Wednesday, December 26, 2018

The Future Is Now: Adler Fellows Concert

San Francisco Opera's Adler Fellows gave their annual concert earlier this month at Herbst Theatre and I felt the usual mixture of excitement for the young singers mixed with sadness that only a handful will actually make a living as an operatic, classical music singer. It's a tough, competitive career. The programming of arias, duets, and scenas at these concerts tend to skew towards obscure selections, and this year that was true to the extreme. After an overture by Verdi from his first opera, Un Giorno di Regna, Natalie Image, soprano, and Ashley Dixon, mezzo, performed a non-famous scene from Donizetti's Lucia di Lammermoor. Later in the program the two joined up for another Donizetti duet scena from L'Assedio di Calais, an opera I had never even heard of before.

Aryeh Nussbaum Cohen is in his first year as an Adler. The training program usually runs for two to three years, but Cohen sounds ready for the major leagues already. Countertenors at their best sound like a magical mixture of a pure boy soprano combined with the heft of an adult mezzo-soprano, and great ones are rare and valuable. Cohen sang arias from Admeto by Handel and Tancredi by Rossini. The latter was an odd choice since it was originally written for a mezzo rather than a castrati, but hey, why not?

Christian Pursell, bass-baritone, sang an amusing aria about a besotted opera fan from Rossini's Il Viaggo al Riems.

Second-year Adler Fellow Amitai Pati is one of my favorite young tenors ever. His voice is not Pavarotti sized like his tenor brother Pene Pati, but it's a sweet, smooth sound buttressed by unteachable musical instincts. Unfortunately, at this concert he was given arias from the operettas Martha by von Flotow and Das Land des Lacheins by Lehar, which didn't fit his voice, and I kept wishing we were hearing him in Mozart, Rossini, or Donizetti.

Soprano Sarah Cambidge sang an aria from Richard Strauss's Die Agyptische Helena, and though her huge voice doesn't hit any of my pleasure centers, my friend Janos Gereben was thrilled by her performance.

Another huge voice belongs to tenor Kyle van Schoonhoven who performed a scene from Wagner's final opera, Parsifal with Andrew Manea as the wounded Amfortas. Kyle might be one of the next big Wagnerian heldentenors, singing roles like Siegfried, or he might not. He doesn't quite have control of his instrument yet, but I really like its sound, which has an uncanny echo of controversial, legendary tenor Jon Vickers.

The first half of the concert had Christian Pursell and Andrew Manea singing a manly bromance duet from Bellini's I Puritani, and it was delightful.

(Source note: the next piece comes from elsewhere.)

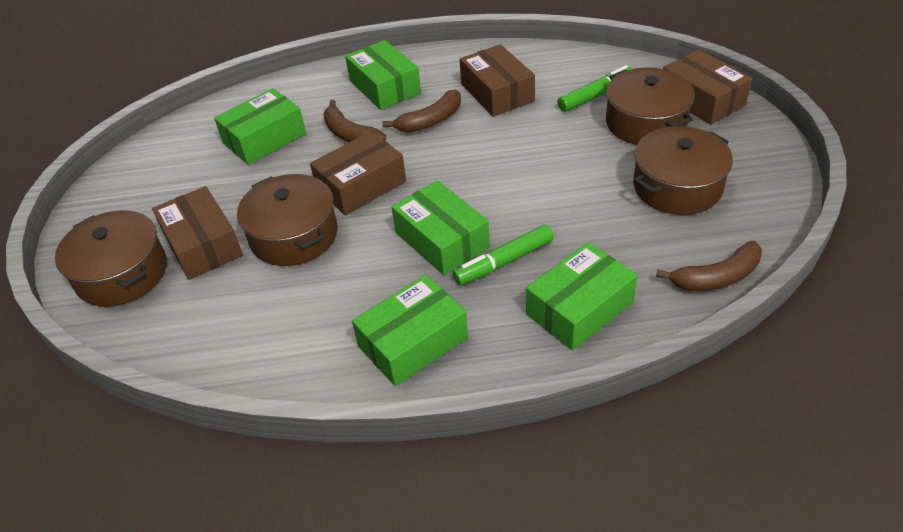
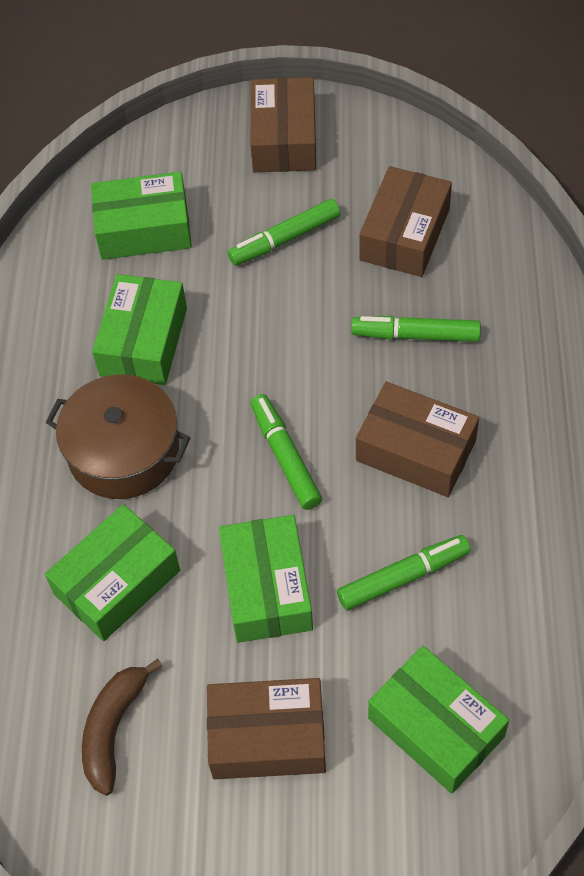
brown banana: 3 -> 1
brown pot: 4 -> 1
green marker: 2 -> 4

After intermission, we moved on to Ashley Dixon singing Marguerite's aria from La Damnation de Faust by Berlioz

Andrew Manea then tackled an aria from Verdi's Atilla, and in the photo above he's head to head with conductor Christopher Franklin, who did a wonderful job with the great SF Opera Orchestra onstage behind the singers.

The evening ended with Kyle van Schoonhoven and Sarah Cambidge singing a love duet from Wagner's Tristan und Isolde and though it seemed a hurdle too high for the young singers, I was again charmed by Kyle's invocation of Jon Vickers.